Predicting Instability in Complex Oscillator Networks: Limitations and Potentials of Network Measures and Machine Learning
This addresses the problem of predicting functional stability from network structure for researchers in network science and engineering, particularly for power grid applications, but is incremental as it builds on existing GNN methods.
The study investigated the ability of network measures and Graph Neural Networks (GNNs) to predict stability in complex oscillator networks, finding that no small subset of 46 network measures reliably predicts stability, and while combining all measures with machine learning matches GNN performance, it fails to extrapolate to real power grids, unlike GNNs.
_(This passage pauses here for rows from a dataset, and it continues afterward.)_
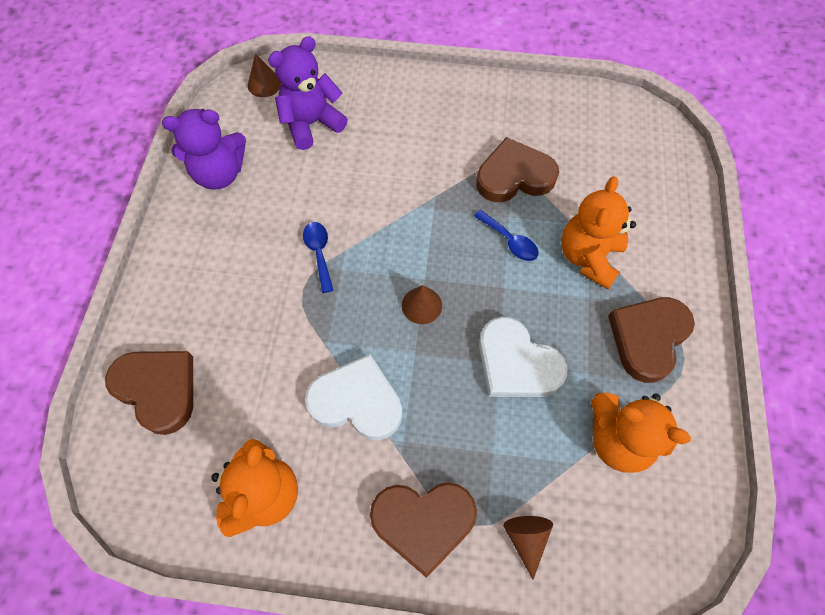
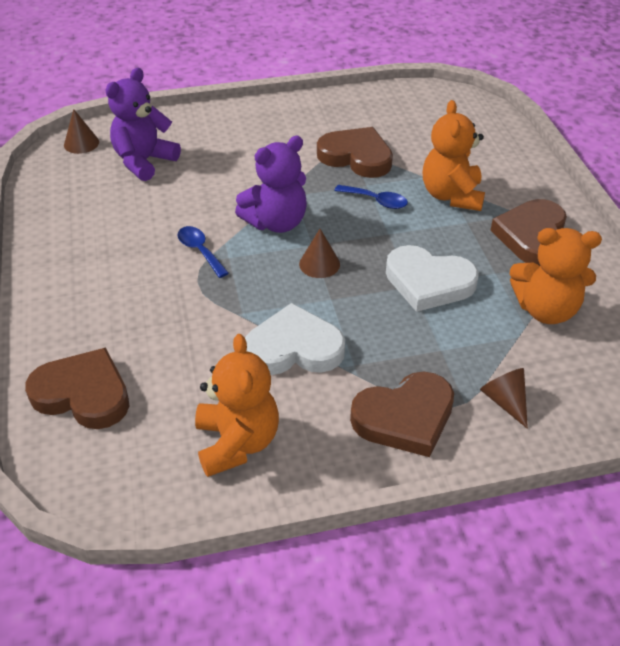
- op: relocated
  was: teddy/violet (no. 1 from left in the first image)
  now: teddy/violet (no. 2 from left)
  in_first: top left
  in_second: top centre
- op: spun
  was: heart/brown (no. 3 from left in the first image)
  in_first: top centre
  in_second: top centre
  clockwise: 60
A central question of network science is how functional properties of systems arise from their structure. For networked dynamical systems, structure is typically quantified with network measures. A functional property that is of theoretical and practical interest for oscillatory systems is the stability of synchrony to localized perturbations. Recently, Graph Neural Networks (GNNs) have been shown to predict this stability successfully; at the same time, network measures have struggled to paint a clear picture. Here we collect 46 relevant network measures and find that no small subset can reliably predict stability. The performance of GNNs can only be matched by combining all network measures and nodewise machine learning. However, unlike GNNs, this approach fails to extrapolate from network ensembles to several real power grid topologies. This suggests that correlations of network measures and function may be misleading, and that GNNs capture the causal relationship between structure and stability substantially better.